Bangladesh is facing a rapidly escalating measles outbreak as seven more deaths were reported on Wednesday, bringing the total number of confirmed and suspected fatalities to 601 since mid-March, according to health authorities.
Of the total deaths, 90 have been medically confirmed as caused by measles, according to the Directorate General of Health Services.
Health authorities also recorded more than 1,250 new suspected infections in the past 24 hours, bringing the total number of suspected cases to 83,763. Of those, 9,191 have been laboratory confirmed.
Health authorities say the outbreak is stretching the country’s surveillance and testing capacity.
Officials cited a shortage of testing kits, which has slowed confirmation of infections in a population of around 175 million.
Experts say the scale of the crisis reflects accumulated gaps in immunisation coverage, especially among young children.
UNICEF’s Dhaka office has linked the outbreak to years of inadequate vaccine coverage, child and maternal malnutrition, and low rates of exclusive breastfeeding, all of which have weakened immunity among children in vulnerable communities.
UNICEF Representative in Bangladesh Rana Flowers said in a statement reported in early April that vaccines are “foundational to child survival,” warning that the outbreak is placing “thousands of children, especially the youngest and most vulnerable, at serious risk.”
Structural weaknesses
Health officials have also pointed to structural weaknesses in the vaccination system.
Shahriar Sajjad, deputy director of the Health Department, told BBC Bangla in early April that about one-third of those infected were under nine months old, underscoring the vulnerability of infants who cannot yet receive routine measles vaccines.
According to some media reports, Bangladesh has not conducted regular large-scale measles vaccination campaigns since 2020, first due to COVID-19 disruptions and later because of political instability.
Sajjad also noted that a planned campaign in April 2026 did not take place, while procurement issues contributed to vaccine shortages reported by local media.
On the ground, the outbreak has overwhelmed health facilities. Hospitals across Bangladesh have been strained by rising admissions, with some facilities facing bed shortages.

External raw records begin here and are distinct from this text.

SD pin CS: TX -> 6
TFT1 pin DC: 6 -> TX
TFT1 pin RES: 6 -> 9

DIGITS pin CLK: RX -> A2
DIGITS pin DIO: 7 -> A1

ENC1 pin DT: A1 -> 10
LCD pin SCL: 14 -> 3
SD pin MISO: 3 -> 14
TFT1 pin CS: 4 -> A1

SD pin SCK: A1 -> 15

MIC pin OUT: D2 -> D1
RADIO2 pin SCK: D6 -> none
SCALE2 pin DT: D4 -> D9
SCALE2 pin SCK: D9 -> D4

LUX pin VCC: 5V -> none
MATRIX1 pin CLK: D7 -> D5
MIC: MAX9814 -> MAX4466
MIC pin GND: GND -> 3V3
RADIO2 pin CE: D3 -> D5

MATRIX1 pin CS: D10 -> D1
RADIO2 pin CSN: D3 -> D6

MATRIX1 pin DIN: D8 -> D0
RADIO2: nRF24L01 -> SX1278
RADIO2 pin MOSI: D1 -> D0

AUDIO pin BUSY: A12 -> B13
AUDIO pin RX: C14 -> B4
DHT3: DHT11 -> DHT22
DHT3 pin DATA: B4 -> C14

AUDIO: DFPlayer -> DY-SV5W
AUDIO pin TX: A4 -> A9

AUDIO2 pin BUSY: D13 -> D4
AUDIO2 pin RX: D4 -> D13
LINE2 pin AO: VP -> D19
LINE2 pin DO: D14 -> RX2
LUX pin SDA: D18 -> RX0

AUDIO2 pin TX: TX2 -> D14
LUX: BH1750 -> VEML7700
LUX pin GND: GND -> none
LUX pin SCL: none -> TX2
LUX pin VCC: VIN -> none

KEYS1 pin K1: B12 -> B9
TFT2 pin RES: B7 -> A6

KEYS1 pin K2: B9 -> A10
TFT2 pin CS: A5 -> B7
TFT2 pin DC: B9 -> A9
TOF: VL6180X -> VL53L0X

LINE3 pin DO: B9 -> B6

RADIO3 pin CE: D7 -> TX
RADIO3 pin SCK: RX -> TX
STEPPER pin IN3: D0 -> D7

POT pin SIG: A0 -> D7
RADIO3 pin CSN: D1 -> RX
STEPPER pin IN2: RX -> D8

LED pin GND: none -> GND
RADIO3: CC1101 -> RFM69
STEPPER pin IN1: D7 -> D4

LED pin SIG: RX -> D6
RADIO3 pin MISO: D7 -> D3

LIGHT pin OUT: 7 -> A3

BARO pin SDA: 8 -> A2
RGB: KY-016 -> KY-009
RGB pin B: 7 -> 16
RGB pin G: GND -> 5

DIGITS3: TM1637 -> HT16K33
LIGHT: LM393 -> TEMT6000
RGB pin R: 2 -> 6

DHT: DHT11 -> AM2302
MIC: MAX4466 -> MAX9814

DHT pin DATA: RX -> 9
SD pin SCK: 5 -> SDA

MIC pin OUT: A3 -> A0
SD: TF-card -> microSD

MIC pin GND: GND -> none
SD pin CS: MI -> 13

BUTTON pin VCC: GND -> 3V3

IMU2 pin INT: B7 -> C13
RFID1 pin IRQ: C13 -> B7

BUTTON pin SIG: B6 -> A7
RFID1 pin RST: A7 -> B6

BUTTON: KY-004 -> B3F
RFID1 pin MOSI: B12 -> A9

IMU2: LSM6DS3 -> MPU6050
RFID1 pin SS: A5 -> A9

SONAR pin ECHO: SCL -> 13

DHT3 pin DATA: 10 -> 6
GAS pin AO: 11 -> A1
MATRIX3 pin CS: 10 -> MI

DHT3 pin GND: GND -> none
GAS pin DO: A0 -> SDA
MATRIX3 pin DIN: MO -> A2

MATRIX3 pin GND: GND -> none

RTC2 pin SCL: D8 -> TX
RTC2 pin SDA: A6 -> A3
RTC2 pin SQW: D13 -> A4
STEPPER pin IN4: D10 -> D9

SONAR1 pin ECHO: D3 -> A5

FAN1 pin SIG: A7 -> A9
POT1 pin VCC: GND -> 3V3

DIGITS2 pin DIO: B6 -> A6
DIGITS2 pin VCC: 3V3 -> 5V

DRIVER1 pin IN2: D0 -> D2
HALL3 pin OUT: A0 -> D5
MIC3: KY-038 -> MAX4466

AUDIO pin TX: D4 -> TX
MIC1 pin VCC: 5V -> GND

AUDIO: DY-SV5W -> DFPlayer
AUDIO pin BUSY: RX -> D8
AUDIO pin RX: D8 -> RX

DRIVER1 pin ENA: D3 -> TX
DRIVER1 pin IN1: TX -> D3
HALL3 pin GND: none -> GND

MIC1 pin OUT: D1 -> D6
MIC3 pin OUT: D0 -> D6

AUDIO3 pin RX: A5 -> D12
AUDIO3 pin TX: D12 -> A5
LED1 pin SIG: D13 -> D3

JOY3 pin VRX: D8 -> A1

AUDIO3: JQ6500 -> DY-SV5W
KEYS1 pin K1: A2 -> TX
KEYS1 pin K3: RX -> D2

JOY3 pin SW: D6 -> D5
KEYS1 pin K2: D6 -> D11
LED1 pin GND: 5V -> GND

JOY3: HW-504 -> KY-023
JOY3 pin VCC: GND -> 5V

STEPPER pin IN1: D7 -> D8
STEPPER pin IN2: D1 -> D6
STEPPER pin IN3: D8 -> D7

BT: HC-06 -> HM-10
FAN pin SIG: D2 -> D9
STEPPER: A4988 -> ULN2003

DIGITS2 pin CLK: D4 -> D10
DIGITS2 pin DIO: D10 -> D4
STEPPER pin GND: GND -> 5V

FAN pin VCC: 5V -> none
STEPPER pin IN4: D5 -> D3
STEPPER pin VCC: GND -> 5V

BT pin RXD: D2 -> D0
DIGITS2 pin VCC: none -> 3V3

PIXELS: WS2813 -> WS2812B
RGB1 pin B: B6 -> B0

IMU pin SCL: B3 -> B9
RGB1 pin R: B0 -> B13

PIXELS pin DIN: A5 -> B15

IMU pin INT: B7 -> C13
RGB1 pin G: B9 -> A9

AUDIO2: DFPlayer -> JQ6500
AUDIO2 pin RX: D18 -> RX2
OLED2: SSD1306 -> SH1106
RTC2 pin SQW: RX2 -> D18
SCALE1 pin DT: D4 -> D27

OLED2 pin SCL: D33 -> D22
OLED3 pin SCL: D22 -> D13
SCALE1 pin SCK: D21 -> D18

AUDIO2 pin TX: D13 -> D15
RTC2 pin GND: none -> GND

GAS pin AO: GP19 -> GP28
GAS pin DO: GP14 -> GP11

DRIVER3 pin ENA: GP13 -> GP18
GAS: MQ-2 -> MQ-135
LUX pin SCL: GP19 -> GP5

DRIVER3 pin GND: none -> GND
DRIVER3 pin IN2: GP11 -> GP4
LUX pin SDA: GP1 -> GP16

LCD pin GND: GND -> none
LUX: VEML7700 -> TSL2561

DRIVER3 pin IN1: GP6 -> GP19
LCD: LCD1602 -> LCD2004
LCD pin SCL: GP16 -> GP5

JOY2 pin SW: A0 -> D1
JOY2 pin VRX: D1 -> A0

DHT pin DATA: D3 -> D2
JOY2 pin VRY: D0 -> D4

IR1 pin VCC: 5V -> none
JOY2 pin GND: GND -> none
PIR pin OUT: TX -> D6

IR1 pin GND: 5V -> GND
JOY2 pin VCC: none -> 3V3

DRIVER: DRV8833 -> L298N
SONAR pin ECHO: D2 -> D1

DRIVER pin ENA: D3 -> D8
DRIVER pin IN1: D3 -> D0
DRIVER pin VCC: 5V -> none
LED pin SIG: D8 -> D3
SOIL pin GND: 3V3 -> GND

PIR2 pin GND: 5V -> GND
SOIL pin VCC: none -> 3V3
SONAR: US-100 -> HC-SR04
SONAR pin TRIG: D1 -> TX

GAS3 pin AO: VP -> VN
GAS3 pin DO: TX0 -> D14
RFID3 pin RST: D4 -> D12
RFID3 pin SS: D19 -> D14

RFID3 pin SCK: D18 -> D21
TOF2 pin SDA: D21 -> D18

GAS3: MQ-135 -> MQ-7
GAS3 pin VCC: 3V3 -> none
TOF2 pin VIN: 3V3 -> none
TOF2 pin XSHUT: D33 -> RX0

‘Micro-planning is crucial’
Epidemiologist Dr. Mushtaq Hussain told Anadolu on Wednesday that micro-planning is needed to ensure no children remain outside vaccine coverage.
“It was an emergency vaccination, and there was a lack of proper design to reach every corner of the country. Thus, micro-planning is crucial to reach a coverage of over 95 percent to contain the measles infection,” said Hussain, a former adviser to the Institute of Epidemiology, Disease Control and Research (IEDCR).
He said children who are transient or living in slums in the capital require special attention, including access to vaccination and nutrition programs.
Hussain also stressed the importance of isolating infected patients, particularly in poor and rural communities, to help curb further transmission.
Of the total suspected deaths, 264 were reported in the Dhaka division. While the outbreak remains severe, Hussain said the situation in the capital has begun to improve, with many of the most serious cases now being reported from outside Dhaka.
“Dhaka hospitals report higher casualties because of the centralised healthcare system, and patients are rushing for advanced treatment here in Dhaka,” he explained.
In response, Bangladesh—together with UNICEF and the WHO—has launched an emergency vaccination campaign targeting millions of children, particularly in high-risk areas such as Dhaka and Cox’s Bazar. Health authorities say more than 18 million children have already been vaccinated under the ongoing campaign.
Despite these efforts, experts warn that the outbreak reflects long-standing immunity gaps rather than a single failure—leaving millions of children exposed to a highly contagious but preventable disease.
Measles is a highly contagious viral disease that primarily affects children and can cause severe complications, including pneumonia, brain inflammation and death, particularly among malnourished or unvaccinated children. It remains one of the leading causes of vaccine-preventable child deaths worldwide.